Как быстро Венедикт смог бы выхватить оружие? Пистолет на столе лежал достаточно близко от генерала Шу, чтобы тот мог схватить его, но в то же время недостаточно далеко, чтобы можно было надеяться, что это не угроза.

– Баба, это простой вопрос, – сказал Маршалл. – Если я прошу тебя помочь, чтобы спасти моих друзей, то ты со мной или против меня?

Генерал Шу небрежно хмыкнул.

– В этом-то и состоит твоя проблема. Ты мнишь, будто все бывает только хорошим или плохим, героическим или дурным. Я взял тебя в дом, чтобы научить управлять людьми, а ты даже не можешь сдержать свое слово.

– Мое слово…

Генерал Шу не унимался.

– Мы следуем правилам. Мы выкорчевываем тех, кто угрожает мирному образу жизни. Ты мой сын и будешь поступать так же. Это единственный достойный выбор.

Глухо барабанил дождь. Венедикт почти испугался, что Маршалл послушает своего отца, что притяжение уз крови окажется слишком сильным.

Затем Маршалл сказал:

– Ты забыл. Я не получил достойного воспитания – меня воспитали как гангстера.

И прежде, чем генерал Шу успел его остановить, Маршалл схватил со стола пистолет и с силой ударил его в висок.

Венедикт бросился вперед с округлившимися глазами, Маршалл тем временем подхватил своего отца и уложил его на диван.

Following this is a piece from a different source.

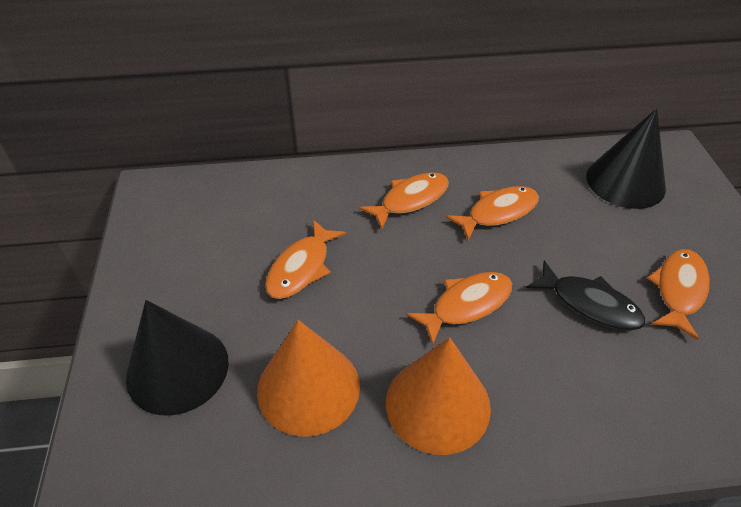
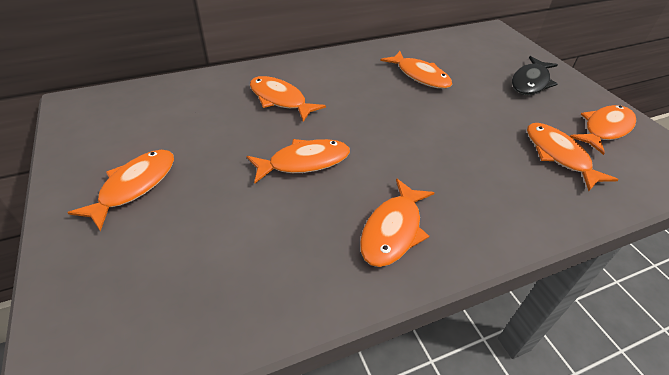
black cone: 2 -> 0
orange cone: 2 -> 0
orange fish: 5 -> 7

Глаза генерала Шу были закрыты, его грудь, кажется, оставалась неподвижна.

– Пожалуйста, скажи мне, что ты только что не совершил отцеубийство.

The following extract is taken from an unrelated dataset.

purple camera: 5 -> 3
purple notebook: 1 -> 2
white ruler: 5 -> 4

Маршалл закатил глаза и, сунув палец под нос своего отца, убедился, что генерал Шу все еще дышит.

– Ты же не думаешь, что за столько лет я не сумел в совершенстве овладеть искусством оглушать людей?

– Я просто говорю, что удар пистолетом – это немного слишком…

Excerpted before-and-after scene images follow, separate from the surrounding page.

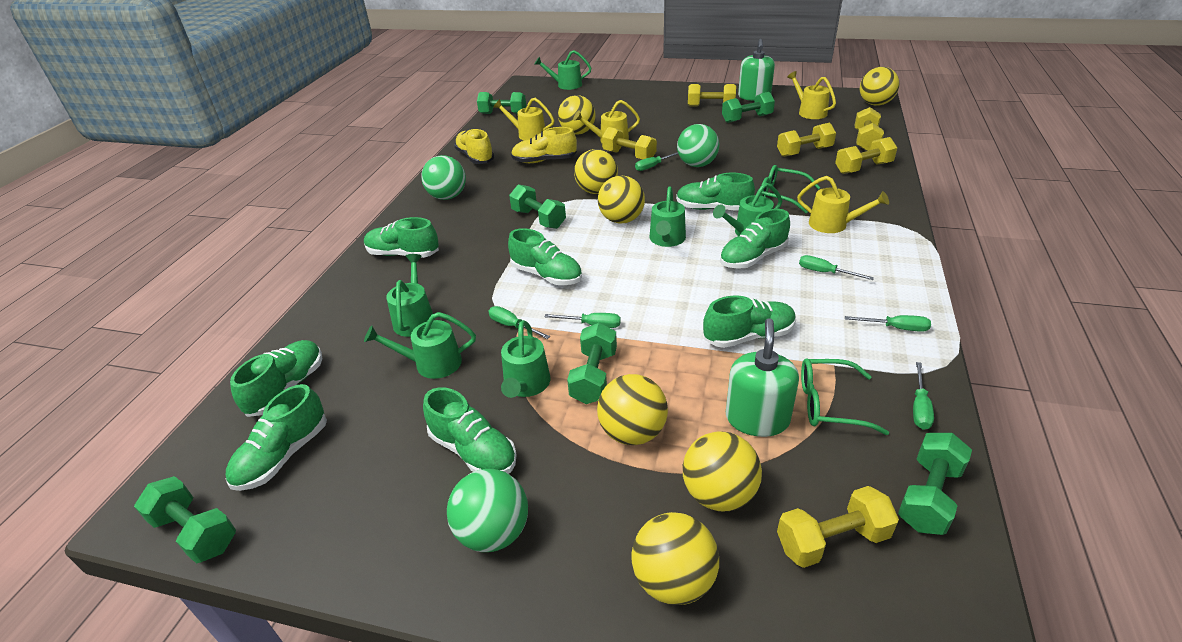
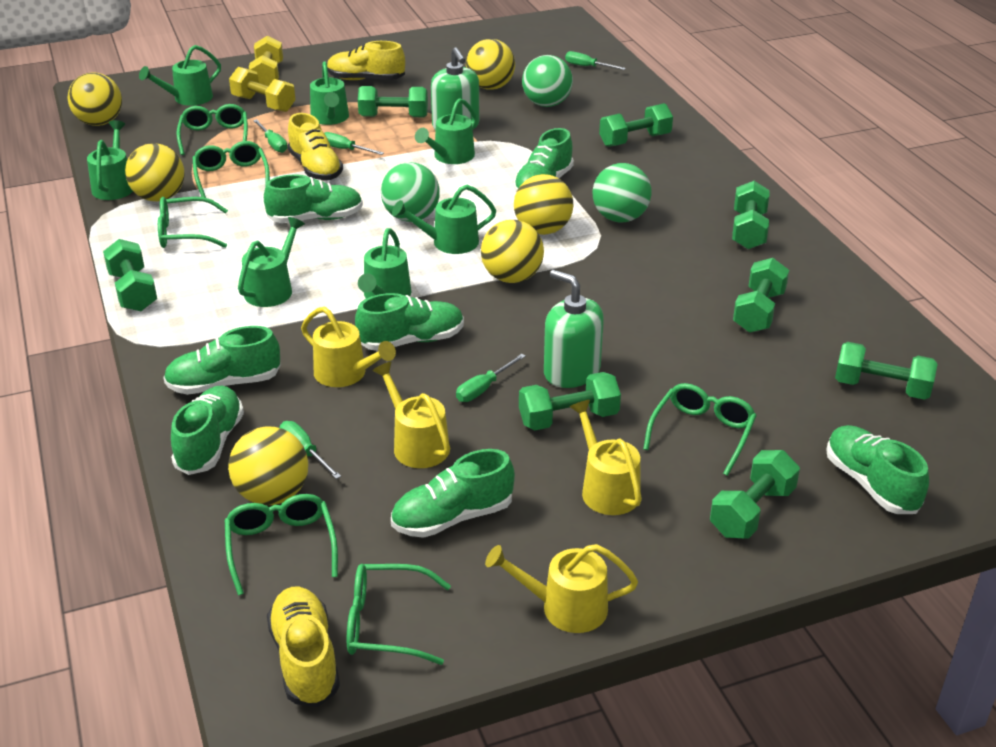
green dumbbell: 6 -> 8
green glasses: 2 -> 6
green screwdriver: 6 -> 5
green shoe: 8 -> 7
green watering can: 6 -> 7
yellow ball: 7 -> 6
yellow dumbbell: 6 -> 2
yellow shoe: 2 -> 3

– Боже, ты невыносим. – Маршалл изобразил в пантомиме, будто застегивает губы на молнию, как бы запрещая Венедикту продолжать спор. – Время уходит. Давай отыщем эту печать.

Глава сорок три

– Ты их видишь?

– Нет, – ответил Рома, сжав зубы. – Нам не повезло – на этой набережной слишком много народа.

– Если бы я знала, какая здесь будет толчея, то выбрала бы другое место встречи, – пробормотала Джульетта и вздохнула, пытаясь держать руки над головой Алисы, чтобы защитить ее от дождя. Почему бы ей не поработать зонтом, пока Рома ходит по дощатому тротуару, ведя рекогносцировку?

Нет, так дело не пойдет. За пеленой дождя ничего нельзя было разобрать. Джульетта видела движущиеся толпы протестующих, но не могла различить лица дальше, чем на расстоянии нескольких футов. Рома и Джульетта были сейчас одеты просто, что позволяло им слиться с толпой, но Венедикт и Маршалл не смогут их отыскать, даже если они уже здесь, на Бунде. Они привыкли искать глазами выглаженные белые рубашки Ромы и отделанные бисером платья Джульетты, но сейчас здесь не было ни того, ни другого.

– Рома, уже почти полдень.

– Они придут, – ответил Рома. – Я знаю, они придут.

Джульетта посмотрела на реку, прикусив губу. У каждого причала теснились джонки, освобождая места для иностранных военных кораблей с красно-бело-синими флагами. Иностранцы призвали их сюда, чтобы пригрозить шанхайцам. Чтобы напомнить, что один раз они уже победили здесь в войне и могут сделать это снова. Чтобы напомнить, что, хотя жители Шанхая могут устроить массовые беспорядки, им лучше угомониться до того, как иностранцы разозлятся слишком сильно и задействуют эти корабли.

Джульетта попыталась стереть воду со лба, но это было бесполезно, потому что дождь продолжал лить.

– Я попытаюсь отыскать своего знакомца и уговорить его подождать с отплытием. Как только тут появится твой кузен, мы отправимся в путь.